Helped mobile team ship different APKs targeted by device capabilities rather than a single, monolithic APK.
Release Operations
Decreased operating costs by $1 million per year by consolidating infrastructure from one datacenter into another (with Releng)
Decreased operating costs and improved reliability by decommissioning legacy systems (kvm, redis, r3 mac minis, tegras) (with Releng)

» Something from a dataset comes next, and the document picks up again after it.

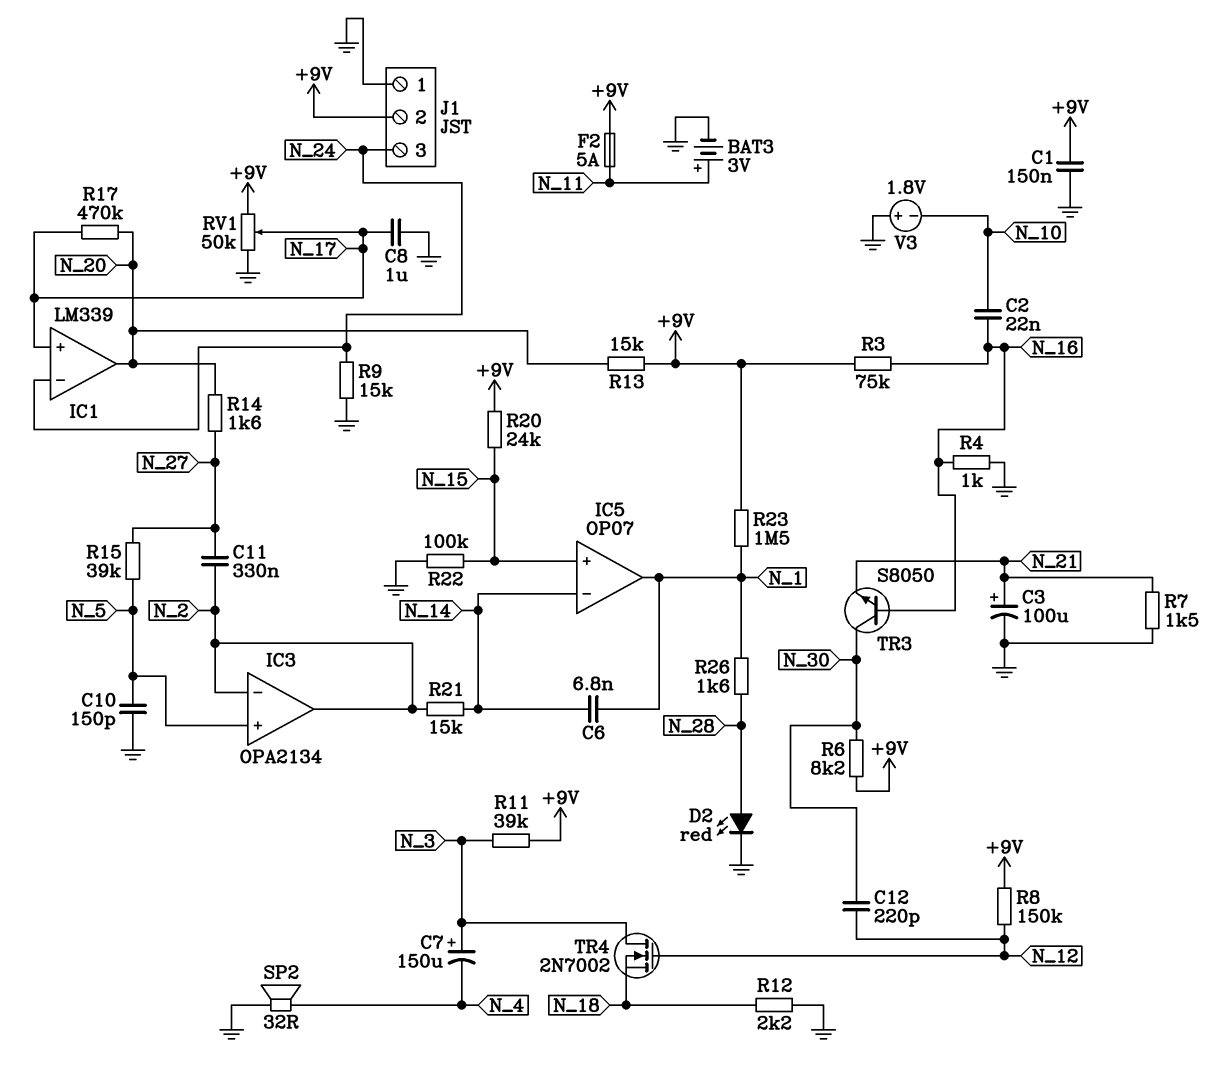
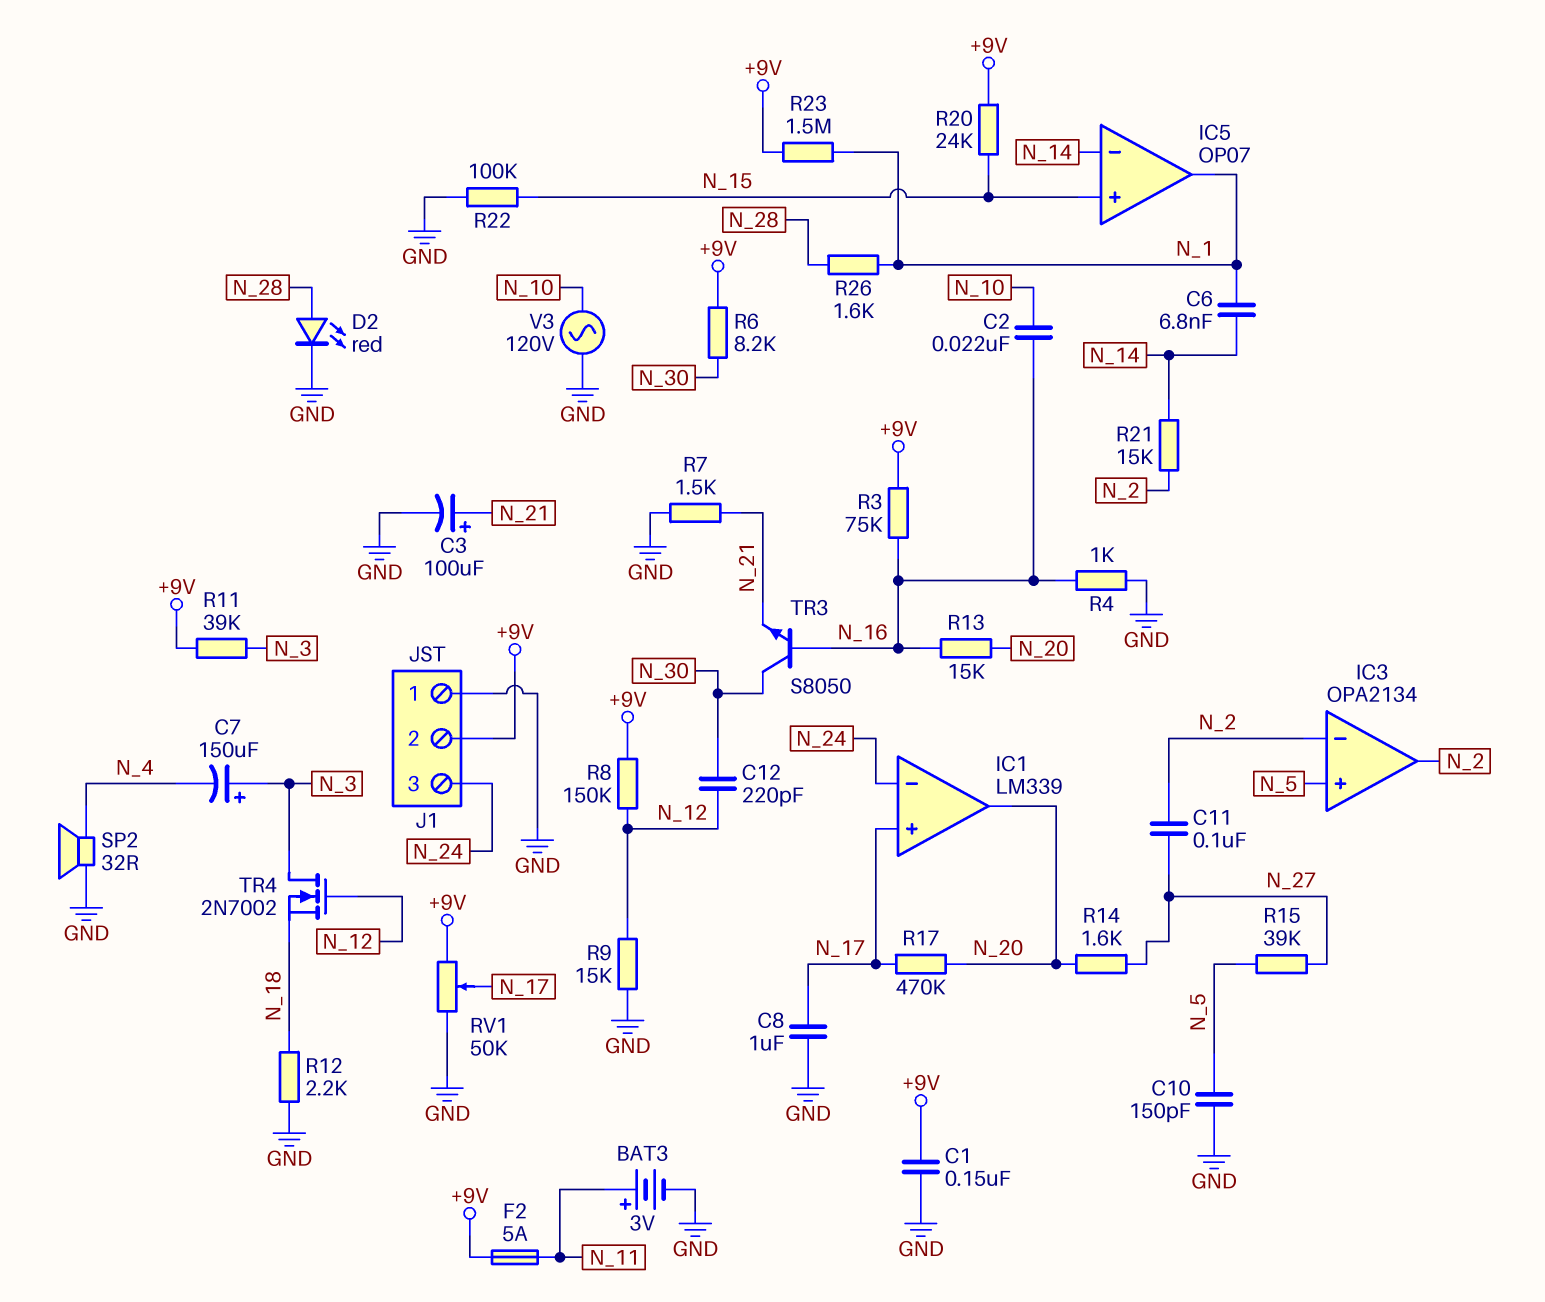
C11: 330nF (N_2, N_27) -> 100nF (N_2, N_27)
R9: 15k (GND, N_24) -> 15k (GND, N_12)
R13: 15k (+9V, N_20) -> 15k (N_16, N_20)
V3: 1.8V (plus GND, minus N_10) -> AC 120V (GND, N_10)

Decreased operating costs for physical Android test infrastructure by 30% reduction in hardware
Decreased MTTR by developing a simplified releng self-serve reimaging process for each supported build and test hardware platforms
Increased security for all releng infrastructure
Increased stability and reliability by consolidating single point of failure releng web tools onto a highly available cluster
Increased network reliability by developing a tool for continuous validation of firewall flows
Increased developer productivity by updating windows platform developer tools
Increased fault and anomaly detection by auditing and augmenting releng monitoring and metrics gathering
Simplified the build/test architecture by creating a unified releng API service for new tools
Developed a disaster recovery and business continuation plan for 2015 (with RelEng)
Researched bare-metal private cloud deployment and produced a POC
Developer Services
Ship Mozreview, a new review architecture integrated with Bugzilla (with A-team)
Massive improvements in hg stability and performance
Analytics and dashboards for version control systems
New architecture for try to make it stable and fast
Deployed treeherder (tbpl replacement) to production
Assisted A-team with Bugzilla performance improvements
I’d like to thank the team for their hard work. You are amazing, and I look forward to working with you next year.
At the start of 2015, I’ll share our vision for the coming year. Watch this space!